Présidentielle au Mexique: les trois principaux candidats lancent leur campagne

Actuellement en tête des sondages, le candidat Andrés Manuel Lopez Obrador, 64 ans, fait figure de favori.
Photo: Pedro Pardo Agence France-Presse Actuellement en tête des sondages, le candidat Andrés Manuel Lopez Obrador, 64 ans, fait figure de favori.

Les trois principaux candidats à l’élection présidentielle mexicaine de juillet prochain ont lancé dimanche leur candidature lors de plusieurs rassemblements dans la capitale.

La course est ouverte pour succéder au président Enrique Peña Nieto, très impopulaire au terme d’un mandat de six ans marqué par plusieurs grandes réformes mais aussi par des scandales à répétition et un taux record d’homicides.

Actuellement en tête des sondages, Andrés Manuel Lopez Obrador, 64 ans, fait figure de favori. Cet homme de gauche au style combatif souvent qualifié de populiste a tenté d’adoucir son image.

En deuxième place dans les intentions de vote figure le conservateur Ricardo Anaya (Parti action nationale). Cet ancien juriste de 38 ans tente d’incarner le renouveau, mais son image a été brouillée par plusieurs accusations de corruption.

En troisième position figure l’ancien ministre des Finances José Antonio Meade, un technocrate respecté qui porte les couleurs du parti au pouvoir, le Parti révolutionnaire institutionnel (PRI, droite).

Ce parti qui a dominé durant des décennies la vie politique mexicaine souffre d’une impopularité si grande qu’il a préféré choisir pour candidat un homme qui n’a pas milité dans ses rangs, une première dans son histoire.

Lopez Obrador, qui est arrivé à deux reprises en seconde place à la présidentielle, est devenu l’homme à battre.

« Je suis conscient de ma responsabilité historique », a-t-il lancé dimanche à Mexico. « Je veux qu’on se souvienne de moi comme un bon président. »

Lopez Obrador s’est engagé à lutter contre la corruption. « J’agirai comme président avec la même conviction, têtue, obstinée, frisant la folie pour éliminer la corruption », a-t-il lancé.

Durant la précampagne, cet ancien maire de Mexico a continué à décliner ses arguments sur un changement radical, tout en cherchant à rassurer les élites et à tendre la main aux entrepreneurs.

De récents sondages lui attribuent un peu plus de 30 % des intentions de vote, devant Anaya et Meade, qui évoluent dans les 20 %, un score suffisant pour faire de Lopez Obrador le prochain président.

Officiellement, la campagne ne débute pas avant le 30 mars. Mais en pratique, les intronisations de dimanche marquent le départ de la course, après une précampagne de plusieurs mois.

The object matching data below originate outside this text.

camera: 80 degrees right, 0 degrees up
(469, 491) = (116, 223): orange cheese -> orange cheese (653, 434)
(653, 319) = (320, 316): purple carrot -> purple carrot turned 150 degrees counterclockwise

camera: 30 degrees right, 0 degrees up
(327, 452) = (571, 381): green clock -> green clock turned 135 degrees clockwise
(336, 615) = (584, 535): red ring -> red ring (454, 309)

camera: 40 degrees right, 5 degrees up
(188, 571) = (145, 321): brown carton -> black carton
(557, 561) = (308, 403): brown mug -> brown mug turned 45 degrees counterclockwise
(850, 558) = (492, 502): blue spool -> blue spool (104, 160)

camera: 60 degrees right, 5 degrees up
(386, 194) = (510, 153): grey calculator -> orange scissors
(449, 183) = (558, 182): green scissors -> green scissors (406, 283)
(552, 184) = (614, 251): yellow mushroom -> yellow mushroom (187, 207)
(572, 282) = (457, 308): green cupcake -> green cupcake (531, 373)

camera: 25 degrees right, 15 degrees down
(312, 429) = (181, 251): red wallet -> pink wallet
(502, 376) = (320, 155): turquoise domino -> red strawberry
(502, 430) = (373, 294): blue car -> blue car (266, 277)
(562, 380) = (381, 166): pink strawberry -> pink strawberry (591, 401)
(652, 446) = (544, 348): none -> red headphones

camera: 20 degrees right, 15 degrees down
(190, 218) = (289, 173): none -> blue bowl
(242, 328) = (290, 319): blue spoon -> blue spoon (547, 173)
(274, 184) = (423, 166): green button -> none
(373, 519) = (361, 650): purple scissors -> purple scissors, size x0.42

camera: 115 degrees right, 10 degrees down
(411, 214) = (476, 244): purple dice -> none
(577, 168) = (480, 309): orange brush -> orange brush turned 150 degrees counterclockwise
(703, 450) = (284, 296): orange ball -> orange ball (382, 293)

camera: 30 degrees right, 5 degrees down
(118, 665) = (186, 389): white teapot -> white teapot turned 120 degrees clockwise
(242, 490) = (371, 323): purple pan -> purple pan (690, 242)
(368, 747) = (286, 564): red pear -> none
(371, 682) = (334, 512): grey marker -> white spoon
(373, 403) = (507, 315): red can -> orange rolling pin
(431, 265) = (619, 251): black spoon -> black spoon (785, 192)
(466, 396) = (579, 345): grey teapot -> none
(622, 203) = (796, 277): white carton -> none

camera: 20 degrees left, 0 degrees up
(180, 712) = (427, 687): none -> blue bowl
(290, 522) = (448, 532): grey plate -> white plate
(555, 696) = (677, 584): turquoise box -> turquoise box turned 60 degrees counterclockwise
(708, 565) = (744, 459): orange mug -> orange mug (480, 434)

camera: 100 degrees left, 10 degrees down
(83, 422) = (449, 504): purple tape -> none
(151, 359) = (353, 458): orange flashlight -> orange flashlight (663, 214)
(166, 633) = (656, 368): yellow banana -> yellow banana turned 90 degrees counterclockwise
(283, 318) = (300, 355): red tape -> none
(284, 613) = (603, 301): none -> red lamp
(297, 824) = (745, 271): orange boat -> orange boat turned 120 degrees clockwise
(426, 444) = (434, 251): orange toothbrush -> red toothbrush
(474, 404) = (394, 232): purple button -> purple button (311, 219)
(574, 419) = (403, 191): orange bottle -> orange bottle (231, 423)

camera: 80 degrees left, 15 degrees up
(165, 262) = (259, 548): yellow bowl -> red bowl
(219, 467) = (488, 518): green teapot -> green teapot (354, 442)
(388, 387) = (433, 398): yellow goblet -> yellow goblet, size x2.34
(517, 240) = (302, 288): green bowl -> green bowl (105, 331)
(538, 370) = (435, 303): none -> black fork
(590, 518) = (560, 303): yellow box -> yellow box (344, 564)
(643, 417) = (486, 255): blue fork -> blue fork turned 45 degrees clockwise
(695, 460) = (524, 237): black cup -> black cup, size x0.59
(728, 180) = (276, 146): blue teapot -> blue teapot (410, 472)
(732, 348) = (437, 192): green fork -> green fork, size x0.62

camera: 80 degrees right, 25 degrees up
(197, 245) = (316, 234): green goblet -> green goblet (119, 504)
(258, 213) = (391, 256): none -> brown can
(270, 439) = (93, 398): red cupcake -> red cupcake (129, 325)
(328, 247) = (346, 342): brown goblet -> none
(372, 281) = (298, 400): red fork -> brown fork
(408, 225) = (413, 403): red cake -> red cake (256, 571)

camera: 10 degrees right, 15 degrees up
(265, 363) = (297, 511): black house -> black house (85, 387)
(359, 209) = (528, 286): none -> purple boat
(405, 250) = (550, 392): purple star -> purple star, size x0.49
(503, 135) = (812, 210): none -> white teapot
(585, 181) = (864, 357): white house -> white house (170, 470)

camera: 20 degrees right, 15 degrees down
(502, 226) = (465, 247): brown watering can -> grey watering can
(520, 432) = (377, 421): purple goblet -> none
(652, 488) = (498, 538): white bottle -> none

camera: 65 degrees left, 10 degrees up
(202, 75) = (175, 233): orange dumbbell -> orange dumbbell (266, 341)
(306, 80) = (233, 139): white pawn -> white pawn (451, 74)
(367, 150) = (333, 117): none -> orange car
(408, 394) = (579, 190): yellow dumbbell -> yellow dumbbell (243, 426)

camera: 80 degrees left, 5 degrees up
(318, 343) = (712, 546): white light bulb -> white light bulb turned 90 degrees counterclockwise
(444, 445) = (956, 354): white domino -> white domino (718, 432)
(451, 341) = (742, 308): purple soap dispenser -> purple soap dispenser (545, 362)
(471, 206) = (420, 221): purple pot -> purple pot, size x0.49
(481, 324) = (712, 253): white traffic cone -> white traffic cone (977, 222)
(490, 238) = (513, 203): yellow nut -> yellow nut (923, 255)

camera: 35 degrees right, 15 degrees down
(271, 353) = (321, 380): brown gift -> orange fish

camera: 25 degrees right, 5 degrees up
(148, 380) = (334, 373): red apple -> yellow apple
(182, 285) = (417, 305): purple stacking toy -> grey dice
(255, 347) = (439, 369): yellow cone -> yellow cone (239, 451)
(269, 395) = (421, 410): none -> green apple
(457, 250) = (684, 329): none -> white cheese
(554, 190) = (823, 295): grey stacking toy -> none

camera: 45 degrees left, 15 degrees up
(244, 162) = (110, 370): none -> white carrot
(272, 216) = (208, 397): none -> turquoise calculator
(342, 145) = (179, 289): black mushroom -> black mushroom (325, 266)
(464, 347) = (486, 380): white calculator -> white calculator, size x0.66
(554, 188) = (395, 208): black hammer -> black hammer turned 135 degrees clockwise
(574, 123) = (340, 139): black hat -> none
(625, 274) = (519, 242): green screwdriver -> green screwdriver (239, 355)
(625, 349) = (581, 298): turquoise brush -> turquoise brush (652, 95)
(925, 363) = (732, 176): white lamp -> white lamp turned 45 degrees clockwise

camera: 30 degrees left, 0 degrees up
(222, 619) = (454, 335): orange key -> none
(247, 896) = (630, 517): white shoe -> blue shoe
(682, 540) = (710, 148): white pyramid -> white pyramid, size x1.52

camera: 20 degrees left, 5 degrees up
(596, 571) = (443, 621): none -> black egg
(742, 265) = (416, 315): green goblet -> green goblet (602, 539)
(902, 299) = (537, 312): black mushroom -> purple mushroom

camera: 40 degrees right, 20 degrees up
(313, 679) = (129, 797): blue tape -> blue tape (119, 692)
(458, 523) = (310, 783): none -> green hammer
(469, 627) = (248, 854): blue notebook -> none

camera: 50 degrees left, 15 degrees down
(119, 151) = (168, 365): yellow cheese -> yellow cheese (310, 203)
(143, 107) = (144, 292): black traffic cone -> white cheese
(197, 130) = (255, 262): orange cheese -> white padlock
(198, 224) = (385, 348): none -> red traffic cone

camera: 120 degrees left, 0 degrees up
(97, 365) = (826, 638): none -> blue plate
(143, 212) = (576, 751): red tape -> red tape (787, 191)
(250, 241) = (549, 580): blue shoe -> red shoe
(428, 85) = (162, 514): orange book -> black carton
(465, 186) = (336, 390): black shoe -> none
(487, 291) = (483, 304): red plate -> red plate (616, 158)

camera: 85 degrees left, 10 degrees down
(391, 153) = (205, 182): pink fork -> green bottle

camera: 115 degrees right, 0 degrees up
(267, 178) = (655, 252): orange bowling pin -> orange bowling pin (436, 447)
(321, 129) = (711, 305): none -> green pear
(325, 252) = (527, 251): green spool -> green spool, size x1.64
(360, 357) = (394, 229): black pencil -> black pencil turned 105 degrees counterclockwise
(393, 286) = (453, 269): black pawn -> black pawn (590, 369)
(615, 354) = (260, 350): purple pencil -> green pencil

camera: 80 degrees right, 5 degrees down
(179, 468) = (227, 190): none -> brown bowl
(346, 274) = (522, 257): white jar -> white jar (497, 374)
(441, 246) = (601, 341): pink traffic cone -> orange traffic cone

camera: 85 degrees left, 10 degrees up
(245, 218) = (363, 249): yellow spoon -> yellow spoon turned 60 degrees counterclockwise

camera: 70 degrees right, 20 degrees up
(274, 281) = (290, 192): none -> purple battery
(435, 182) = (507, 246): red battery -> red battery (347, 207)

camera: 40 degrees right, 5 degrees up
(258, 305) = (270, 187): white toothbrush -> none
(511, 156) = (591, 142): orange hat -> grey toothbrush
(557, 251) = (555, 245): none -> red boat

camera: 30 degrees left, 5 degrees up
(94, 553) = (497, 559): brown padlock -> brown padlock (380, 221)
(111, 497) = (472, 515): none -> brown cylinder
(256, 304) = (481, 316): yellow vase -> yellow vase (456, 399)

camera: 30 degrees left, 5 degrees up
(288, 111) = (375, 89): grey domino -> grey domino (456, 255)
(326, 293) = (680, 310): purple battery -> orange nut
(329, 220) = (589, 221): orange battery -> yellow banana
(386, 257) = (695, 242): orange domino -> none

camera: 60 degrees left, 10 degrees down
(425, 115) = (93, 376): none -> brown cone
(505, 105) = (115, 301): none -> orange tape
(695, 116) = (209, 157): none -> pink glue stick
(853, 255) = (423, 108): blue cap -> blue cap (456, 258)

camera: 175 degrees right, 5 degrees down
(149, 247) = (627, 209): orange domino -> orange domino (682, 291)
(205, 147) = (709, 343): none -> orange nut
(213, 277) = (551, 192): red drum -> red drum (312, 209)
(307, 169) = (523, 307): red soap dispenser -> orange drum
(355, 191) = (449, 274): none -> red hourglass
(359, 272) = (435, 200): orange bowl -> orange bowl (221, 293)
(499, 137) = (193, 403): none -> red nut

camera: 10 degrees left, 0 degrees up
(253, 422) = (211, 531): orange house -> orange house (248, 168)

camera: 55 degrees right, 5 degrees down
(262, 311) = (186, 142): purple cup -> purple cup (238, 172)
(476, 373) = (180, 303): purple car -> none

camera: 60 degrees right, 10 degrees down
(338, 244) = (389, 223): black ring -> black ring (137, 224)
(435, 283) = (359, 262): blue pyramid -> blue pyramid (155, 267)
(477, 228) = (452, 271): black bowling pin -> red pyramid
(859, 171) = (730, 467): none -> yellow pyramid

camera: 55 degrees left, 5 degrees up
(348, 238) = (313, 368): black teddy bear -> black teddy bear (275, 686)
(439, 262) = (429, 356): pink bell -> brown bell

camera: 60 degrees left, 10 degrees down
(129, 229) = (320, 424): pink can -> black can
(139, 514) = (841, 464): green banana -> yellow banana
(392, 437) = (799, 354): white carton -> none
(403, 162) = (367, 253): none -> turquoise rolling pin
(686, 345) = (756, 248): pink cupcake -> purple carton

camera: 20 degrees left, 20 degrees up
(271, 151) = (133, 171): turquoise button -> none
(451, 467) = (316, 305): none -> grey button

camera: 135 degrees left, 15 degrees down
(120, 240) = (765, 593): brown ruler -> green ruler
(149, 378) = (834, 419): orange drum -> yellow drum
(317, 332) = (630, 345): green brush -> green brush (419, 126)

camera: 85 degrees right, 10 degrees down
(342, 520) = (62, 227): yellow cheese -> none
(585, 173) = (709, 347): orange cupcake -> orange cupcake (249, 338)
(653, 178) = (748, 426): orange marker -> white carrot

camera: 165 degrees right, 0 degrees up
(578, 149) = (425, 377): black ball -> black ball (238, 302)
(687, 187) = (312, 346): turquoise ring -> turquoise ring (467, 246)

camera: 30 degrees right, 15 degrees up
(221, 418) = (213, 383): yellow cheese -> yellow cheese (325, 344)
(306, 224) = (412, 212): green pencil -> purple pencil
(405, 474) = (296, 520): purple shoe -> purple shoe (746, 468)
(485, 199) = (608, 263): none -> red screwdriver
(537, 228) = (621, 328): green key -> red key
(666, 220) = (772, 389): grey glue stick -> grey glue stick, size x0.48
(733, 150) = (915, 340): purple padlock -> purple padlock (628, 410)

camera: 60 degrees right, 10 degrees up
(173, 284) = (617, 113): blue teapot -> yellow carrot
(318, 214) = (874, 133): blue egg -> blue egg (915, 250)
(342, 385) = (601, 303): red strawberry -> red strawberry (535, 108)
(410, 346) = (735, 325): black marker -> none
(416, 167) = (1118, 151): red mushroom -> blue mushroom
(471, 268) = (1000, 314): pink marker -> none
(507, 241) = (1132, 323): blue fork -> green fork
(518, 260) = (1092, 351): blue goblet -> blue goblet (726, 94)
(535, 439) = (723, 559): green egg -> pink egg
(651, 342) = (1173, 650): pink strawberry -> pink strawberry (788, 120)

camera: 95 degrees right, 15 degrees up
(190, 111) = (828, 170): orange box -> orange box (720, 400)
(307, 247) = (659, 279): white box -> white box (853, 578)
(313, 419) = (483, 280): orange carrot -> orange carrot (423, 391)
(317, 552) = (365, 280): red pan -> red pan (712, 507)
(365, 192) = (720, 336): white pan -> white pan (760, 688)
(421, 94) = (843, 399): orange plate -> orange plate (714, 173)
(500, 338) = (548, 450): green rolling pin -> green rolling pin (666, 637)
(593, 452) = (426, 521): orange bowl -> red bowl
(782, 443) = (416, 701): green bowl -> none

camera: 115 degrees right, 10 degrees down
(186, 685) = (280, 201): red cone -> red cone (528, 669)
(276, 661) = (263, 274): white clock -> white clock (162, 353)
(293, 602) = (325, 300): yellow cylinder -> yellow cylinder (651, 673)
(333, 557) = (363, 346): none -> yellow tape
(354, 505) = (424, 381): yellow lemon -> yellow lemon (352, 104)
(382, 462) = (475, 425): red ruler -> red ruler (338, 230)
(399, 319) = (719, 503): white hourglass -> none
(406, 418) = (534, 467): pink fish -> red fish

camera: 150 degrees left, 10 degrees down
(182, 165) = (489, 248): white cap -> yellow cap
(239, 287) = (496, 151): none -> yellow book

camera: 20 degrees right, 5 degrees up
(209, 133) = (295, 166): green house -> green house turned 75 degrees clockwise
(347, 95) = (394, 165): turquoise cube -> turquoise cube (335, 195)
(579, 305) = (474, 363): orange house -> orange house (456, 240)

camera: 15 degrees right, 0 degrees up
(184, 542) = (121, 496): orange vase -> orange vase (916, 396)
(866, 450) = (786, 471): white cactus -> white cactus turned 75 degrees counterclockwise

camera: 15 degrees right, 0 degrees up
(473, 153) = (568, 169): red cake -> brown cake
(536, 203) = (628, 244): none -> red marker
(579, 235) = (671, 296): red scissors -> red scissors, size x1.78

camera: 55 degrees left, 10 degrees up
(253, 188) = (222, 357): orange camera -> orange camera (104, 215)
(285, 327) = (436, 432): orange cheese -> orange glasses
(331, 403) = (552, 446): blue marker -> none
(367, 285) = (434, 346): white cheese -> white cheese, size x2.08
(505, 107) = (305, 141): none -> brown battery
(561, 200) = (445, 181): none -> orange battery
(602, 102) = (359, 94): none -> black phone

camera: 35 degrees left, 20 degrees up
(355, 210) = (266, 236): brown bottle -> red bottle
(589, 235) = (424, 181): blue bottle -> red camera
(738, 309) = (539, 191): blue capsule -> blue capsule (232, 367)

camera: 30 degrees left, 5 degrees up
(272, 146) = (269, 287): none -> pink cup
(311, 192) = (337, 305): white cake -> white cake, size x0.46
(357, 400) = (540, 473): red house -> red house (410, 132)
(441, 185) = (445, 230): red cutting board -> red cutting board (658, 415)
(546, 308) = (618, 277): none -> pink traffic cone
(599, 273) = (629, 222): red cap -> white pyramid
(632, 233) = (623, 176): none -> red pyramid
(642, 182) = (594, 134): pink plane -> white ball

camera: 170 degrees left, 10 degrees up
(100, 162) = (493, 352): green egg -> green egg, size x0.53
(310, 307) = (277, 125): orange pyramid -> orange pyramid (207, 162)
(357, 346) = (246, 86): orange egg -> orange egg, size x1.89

Le prochain président héritera d’une situation économique incertaine, d’un système politique gangrené par la corruption et d’une guerre des cartels de drogue qui a fait des dizaines de milliers de morts ou de disparus.

Quant à la relation diplomatique avec les États-Unis, elle est notoirement difficile depuis l’arrivée de Donald Trump à la Maison-Blanche.